If this is being an adult, I want to be something else.”
They told me to dress for the job I wanted, not for the job I have. So now I’m sitting in HR in my Batman costume.
Of course, some bought into the game. They like playing the game, or they can’t imagine anything else. Some, though, are subversives – using jobs in the corporate world to fund their deeper pursuits.
Others are outright radicals, working to wipe all the pieces off the board and start a new game with different rules and different goals.

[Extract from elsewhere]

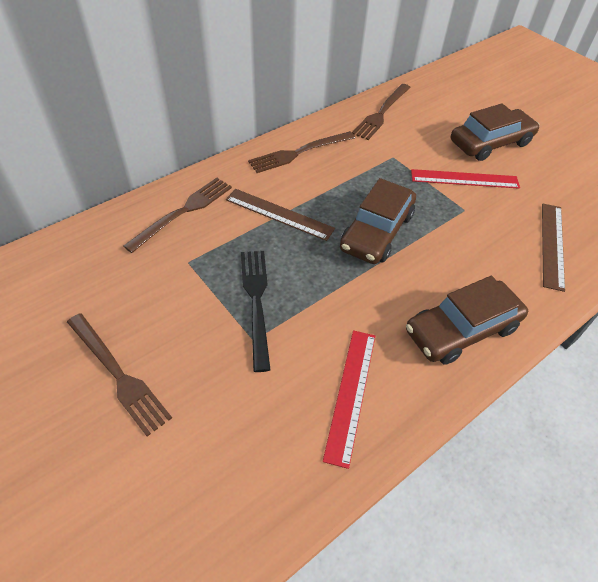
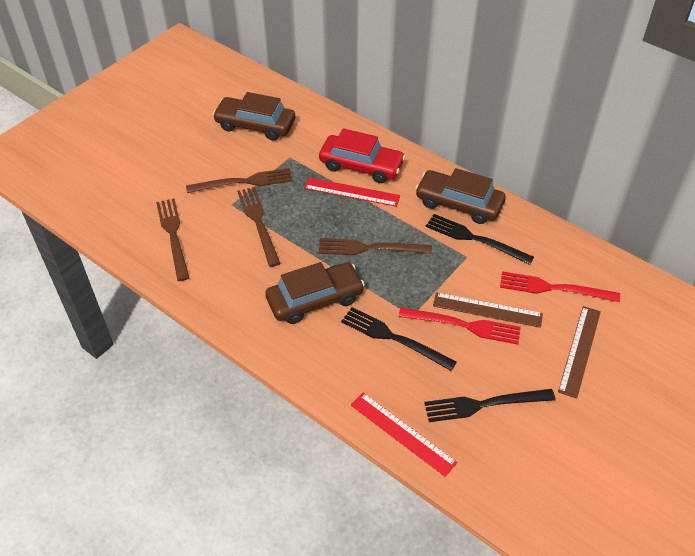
black fork: 1 -> 3
red car: 0 -> 1
red fork: 0 -> 2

In his book The Earth, The Gods and The Soul, Druid and philosophy professor Brendan Myers discusses the return of pagan philosophy during the Renaissance after a millennium of Christian domination. Those who began the Pagan revival weren’t Pagans, but they dreamed about what it would be like to be a pagan. Myers said:
People got tired of the austerities of Christian discipline and the misanthropy of the Doctrine of Original Sin. They maintained the appearance of being committed Christians, of course … But they dramatized for themselves a world that never knew Original Sin, and so still existed in a state of original blessing. In that imagined world it was no sin to ‘dance, sing, feast, make music, and love’ … and despite the heroic efforts of puritanical counter-Renaissance activists like Savonarola, the box would never be shut again.

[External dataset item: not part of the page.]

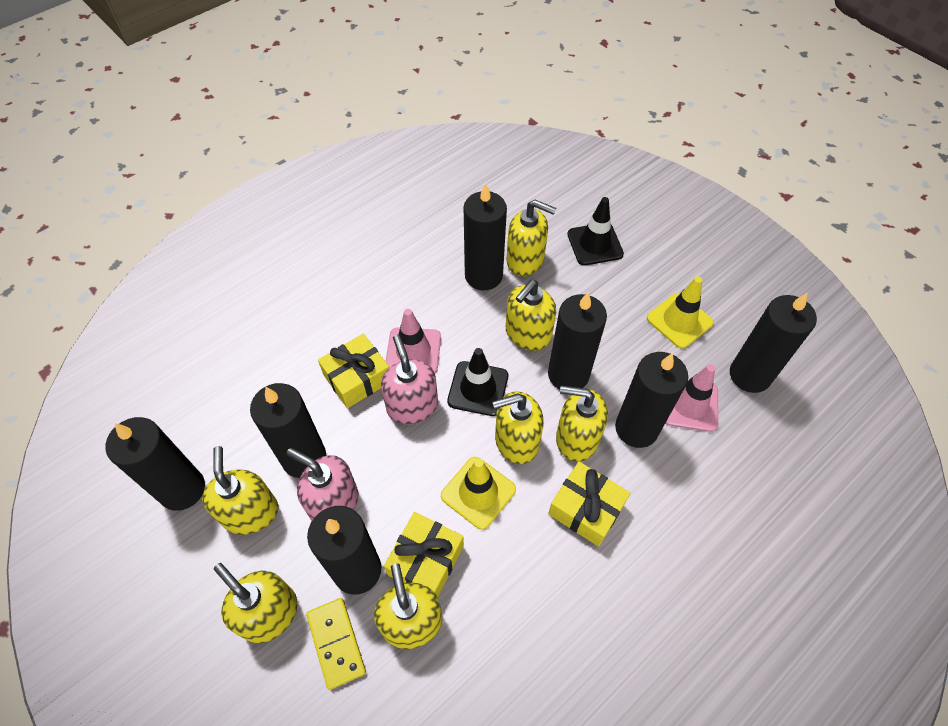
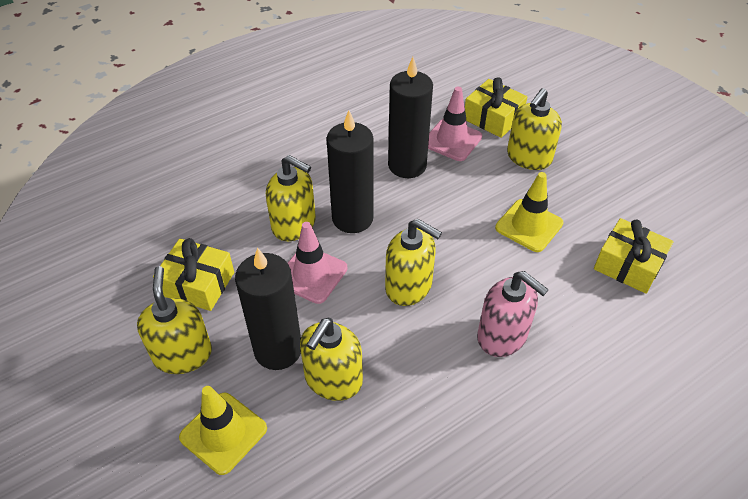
black candle: 7 -> 3
black traffic cone: 2 -> 0
pink soap dispenser: 2 -> 1
yellow domino: 1 -> 0
yellow soap dispenser: 7 -> 5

The Millennials – and Gen X’ers and a few Boomers – who don’t want to adult are imagining a world where education doesn’t require massive personal debt, where health care is a universal right, where making sure everyone has enough is more important than making sure a few have the ability to become obscenely rich. They’re imagining a world where providing for yourself and your family doesn’t cost your soul.
If you haven’t grown up by 50, you don’t have to.

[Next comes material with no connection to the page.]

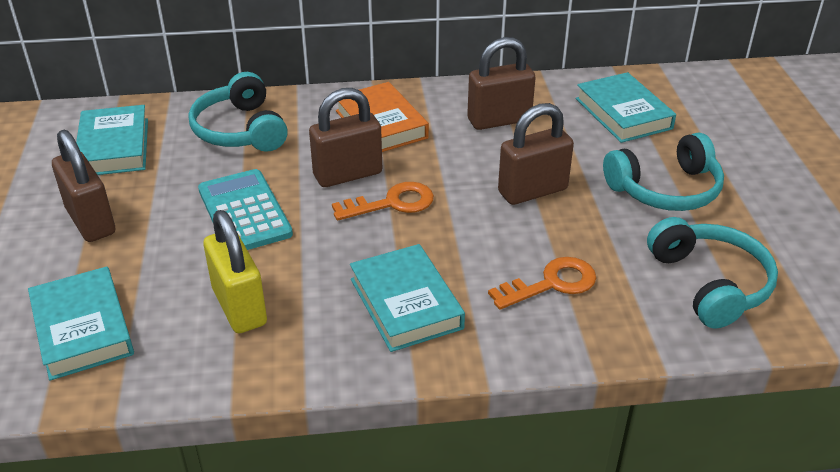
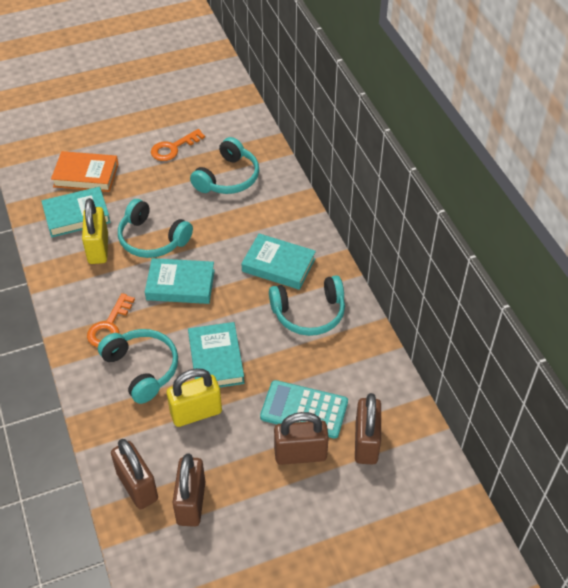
turquoise headphones: 3 -> 4
yellow padlock: 1 -> 2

If you think people who don’t want to adult are lazy, you haven’t been watching some of them pour hours and weeks and years into making and perfecting their arts. They’re not averse to work – they’re averse to meaningless work that makes the rich even richer. If you think they’re entitled you haven’t been watching them work to feed the homeless and to advocate for policies that would eliminate homelessness. If you think they’re fragile you haven’t been watching them pick themselves up over and over again after the system smacks them down for being unable or unwilling to get with the program.
Like the Renaissance-era proto-Pagans, they imagine a world that could be, even as though those in power insist such a world is both impossible and undesirable. Savonarola and Cotton Mather were wrong – so are today’s “free market” fundamentalists who support neither freedom nor markets.
The classic definition of magic is the science and art of creating change in conformance with will. Right now I see a lot of people who want a different set of rules for our common society. But I’m starting to see more and more with the will to create a different society.
The West in general and the United States in particular are in the early years of the Long Descent and neither a revolution nor a rewriting of the social contract can stop it. But there will still be more than adequate resources to support a decent life for everyone, if we have the will to demand it, and to create it.
Millennials and others who don’t want to adult aren’t being immature. They just don’t like the mainstream society’s definition of “adult.” And sooner or later, they’re going to change it.